What to Expect from the Open iPhone

Apple gives outside developers a kit to create software for the iphone.

ByABC News
March 10, 2008, 3:01 PM

March 10, 2008 — -- With its easy-to-use touch screen and slick software--including Apple's iTunes--the iPhone is the darling of the cell-phone industry. And last week, Apple made an announcement that only enhances the phone's appeal. The Cupertino, CA, company unveiled a set of new features for the phone that allow it to work well with business software, including e-mail and data-synching software.
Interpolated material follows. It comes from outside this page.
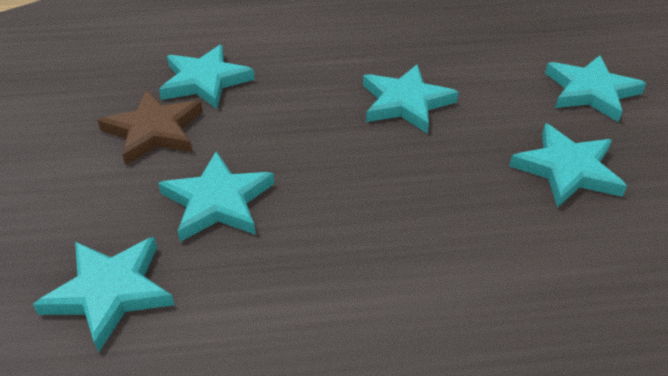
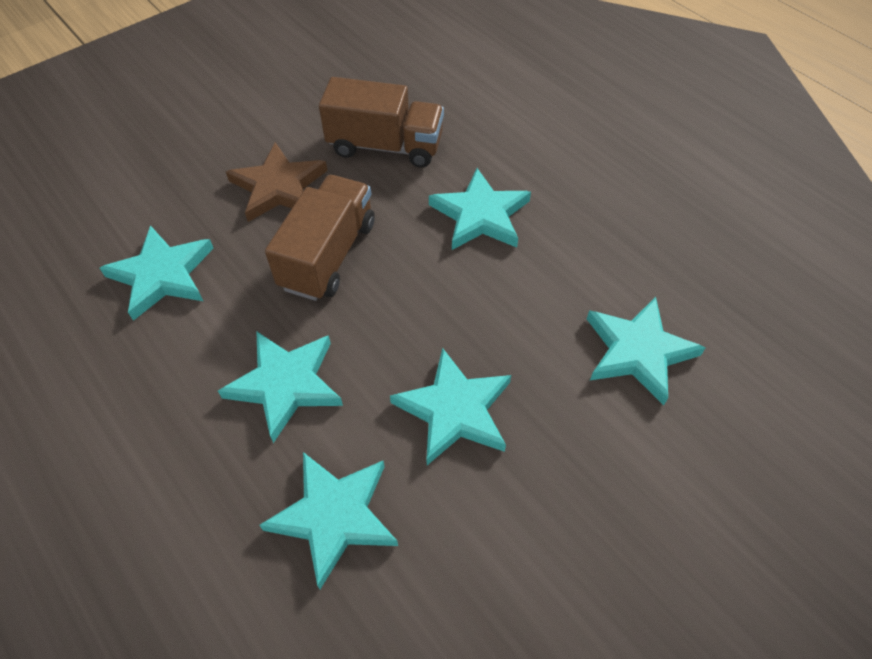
brown truck: 0 -> 2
And crucially, the company released the instructions for the iPhone's hardware, offering a software development kit (SDK) that lets programmers outside Apple peek inside the gadget and write their own applications for it.

Anyone who uses an iPhone will soon reap the benefits of the phone's new capabilities--from accessing business e-mail, to running familiar desktop programs, to exploiting the built-in accelerometer for new gesture-based interfaces.

"This is a huge deal," says Ken Case, CEO of Omni Group, a company that implements ideas from David Allen's Getting Things Done in organizational software for the Mac operating system. "Apple has built this small handheld computer that's based around the same fundamental technology of the Mac. What [the SDK] means for us is that we now have the opportunity to build software that people have been clamoring for since the iPhone was announced." Case says that Omni plans to make an iPhone version of its "to-do list on steroids" that will capture data using the phone's camera and incorporate location information made available through the development kit. Omni's software could, for instance, automatically pull up a list of grocery items when it recognizes that the user has entered a store.

Businesses will be more likely to dole out iPhones to employees because, in addition to e-mail compatibility and synching ability, Apple is now offering a way for employees to access business servers that are behind firewalls. Moreover, the phones can be cleared of all data remotely, if they are lost or stolen. And Salesforce.com, a business services company, has already built applications using the iPhone development kit. "I think what you're going to see is, just the release of the enterprise integration alone is going to drive substantial business sales [of the iPhone]," says Raven Zachary, a software developer who started iPhoneDevCamp, a series of workshops to spur development of Web-based iPhone applications. "You'll see people leaving their BlackBerrys at the office."